Julia conducted a 15 days of learning SQL contest. The start date of the contest was March 01, 2016 and the end date was March 15, 2016.

Write a query to print total number of unique hackers who made at least 1 submission each day (starting on the first day of the contest), and find the hacker_id and name of the hacker who made maximum number of submissions each day. If more than one such hacker has a maximum number of submissions, print the lowest hacker_id. The query should print this information for each day of the contest, sorted by the date.

Sample Output

2016-03-01 4 20703 Angela
2016-03-02 2 79722 Michael
2016-03-03 2 20703 Angela
2016-03-04 2 20703 Angela
2016-03-05 1 36396 Frank
2016-03-06 1 20703 Angela

Find the rest of the information through here: LINK

[Solving problem]: Understanding the Data:

Our data lives in 2 tables:

Hackers (hacker_id, name)
Submissions (submission_date, submission_id, hacker_id, score)

Breaking down the solution

The first step is to identify participants who submitted their work every day starting from the contest’s first day. To do this, we use window functions to rank submission dates globally and per hacker. The query snippet below shows how this is achieved:

SELECT submission_date, hacker_id,
DENSE_RANK() OVER(ORDER BY submission_date) as subDateRank,
DENSE_RANK() OVER(PARTITION BY hacker_id ORDER BY submission_date) as hacIdRank
FROM submissions

DENSE_RANK is a function which assigns a rank based on the order of dates.

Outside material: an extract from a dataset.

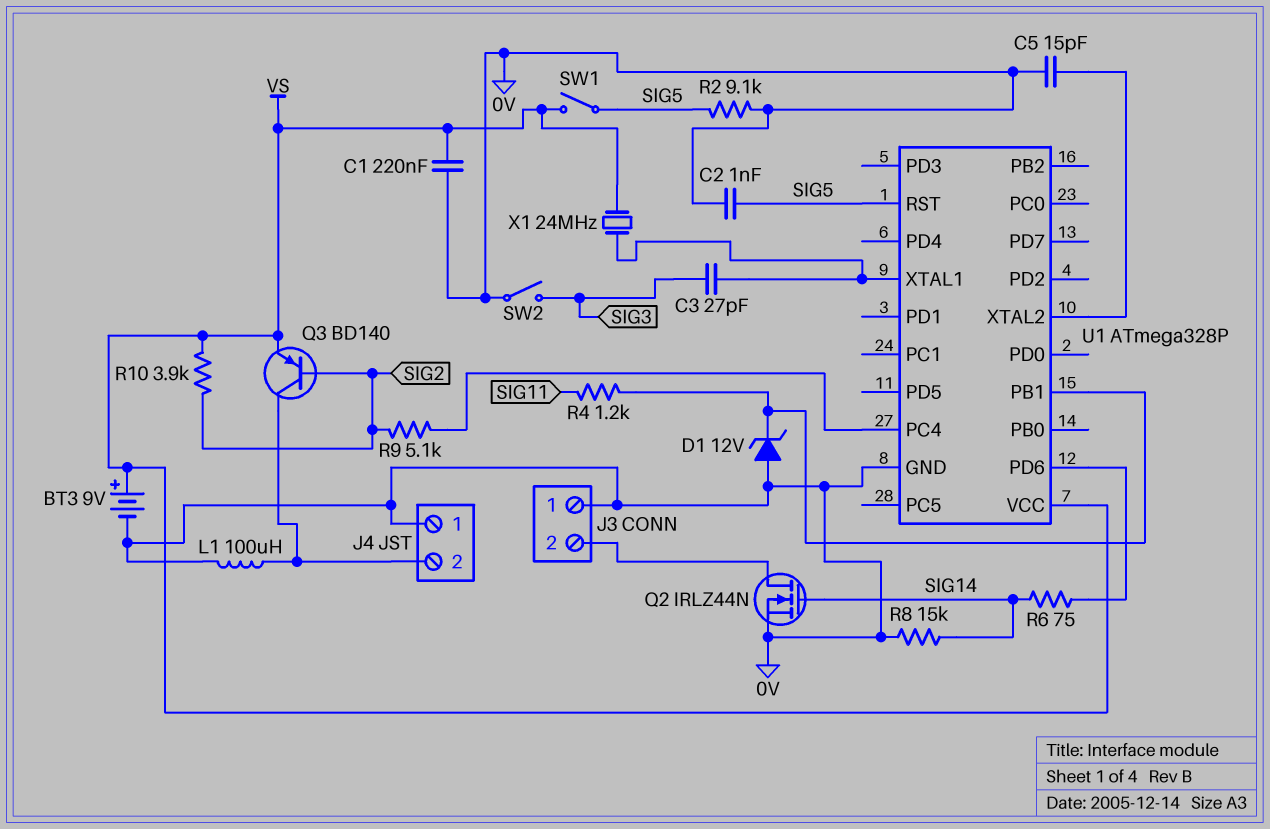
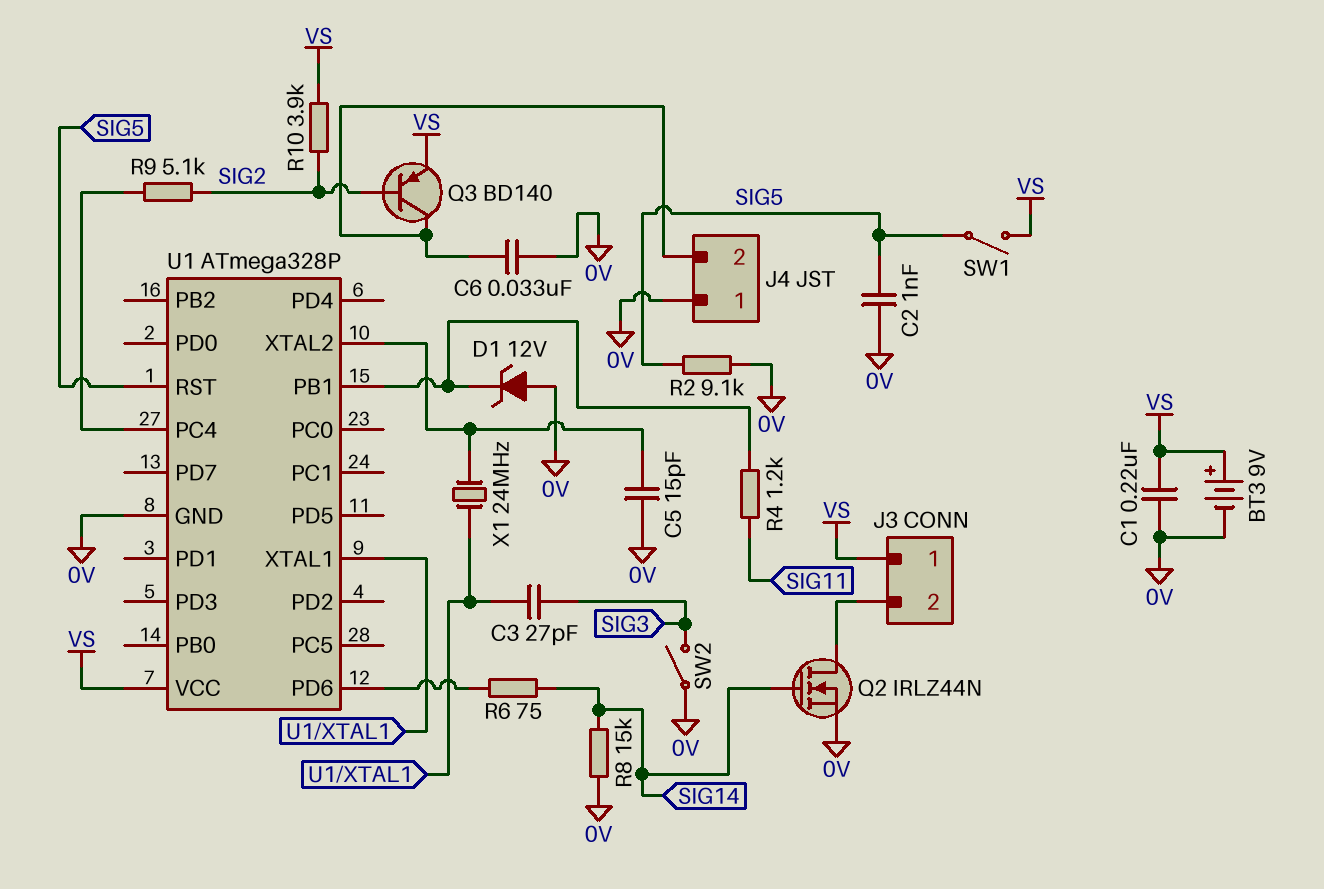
C6: none -> 33nF (0V, J4/2)
J3 pin 1: 0V -> VS
L1: 100uH (0V, J4/2) -> none
X1: 24MHz (U1/XTAL1, VS) -> 24MHz (U1/XTAL1, U1/XTAL2)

• subDateRank counts the days of the contest.
• hacIdRank counts the submission days for each hacker

For example, consider the participation of two contestants, Angela (20703) and Michael (79722):

Angela's participation pattern:

| submission_date | submission_id | subDateRank | hacIdRank |
|---|---|---|---|
| 2016-03-01 | 20703 | 1 | 1 |
| 2016-03-02 | 20703 | 2 | 2 |
| 2016-03-03 | 20703 | 3 | 3 |
| 2016-03-04 | 20703 | 4 | 4 |
| 2016-03-05 | 20703 | 5 | 5 |
| 2016-03-06 | 20703 | 6 | 6 |

Michael's participation pattern:

| submission_date | submission_id | subDateRank | hacIdRank |
|---|---|---|---|
| 2016-03-01 | 79722 | 1 | 1 |
| 2016-03-02 | 79722 | 2 | 2 |
| 2016-03-03 | 79722 | 3 | 3 |
| 2016-03-04 | 79722 | 4 | 4 |
| 2016-03-05 | 79722 | 5 | null |
| 2016-03-06 | 79722 | 6 | null |

By comparing subDateRank with hacIdRank, we can confirm whether a hacker's submitted their work every starting from day 1.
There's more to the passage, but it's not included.